TRIBUNNEWS.COM – Indonesia memiliki banyak rumah ibadah bersejarah yang menjadi representasi dari setiap agama di Indonesia.
Bahkan, rumah ibadah kerap memiliki nilai budaya dengan daya magnetnya tersendiri bagi masyarakat, bagi lokal maupun mancanegara, baik untuk berkunjung, ibadah, penelitian, ataupun sekadar rekreasi.
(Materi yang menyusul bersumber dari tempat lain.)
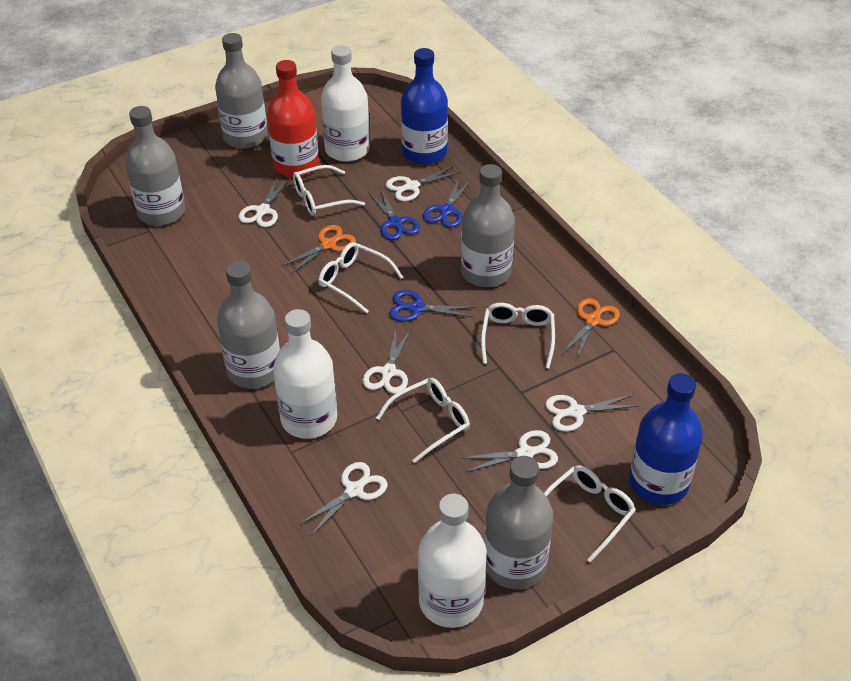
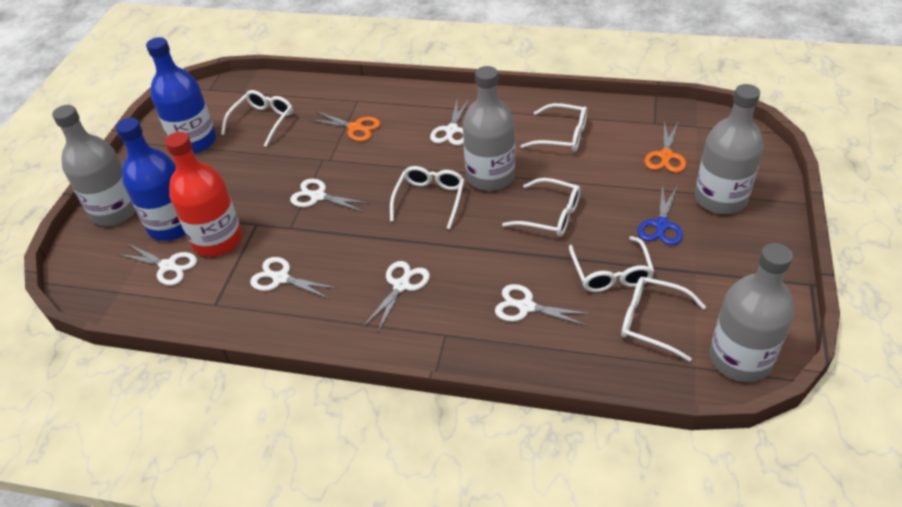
blue scissors: 3 -> 1
grey bottle: 5 -> 4
white bottle: 3 -> 0
white glasses: 5 -> 6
Semuanya bertujuan menghadirkan keharmonisan dalam kehidupan beragama di tengah masyarakat.
Yang menarik, policy paper Badan Litbang dan Diklat Kemenag RI berjudul “Moderasi dan Tradisi Keagaman di Rumah Ibadah Bersejarah” meneliti sikap moderasi beragama di Indonesia melalui rumah ibadah dan tradisi keagaman.
Dalam praktiknya, moderasi beragama merupakan upaya menghadirkan jalan tengah atas dua kelompok ekstrem antara liberalisasi dan konservatisme.
Hal ini menjadi penting mengingat perbedaan keyakinan dalam beragama di Indonesia kerap berujung pada kejadian tak mengenakan, seperti penutupan paksa tempat ibadah sampai penyerangan rumah warga karena konflik antar kelompok.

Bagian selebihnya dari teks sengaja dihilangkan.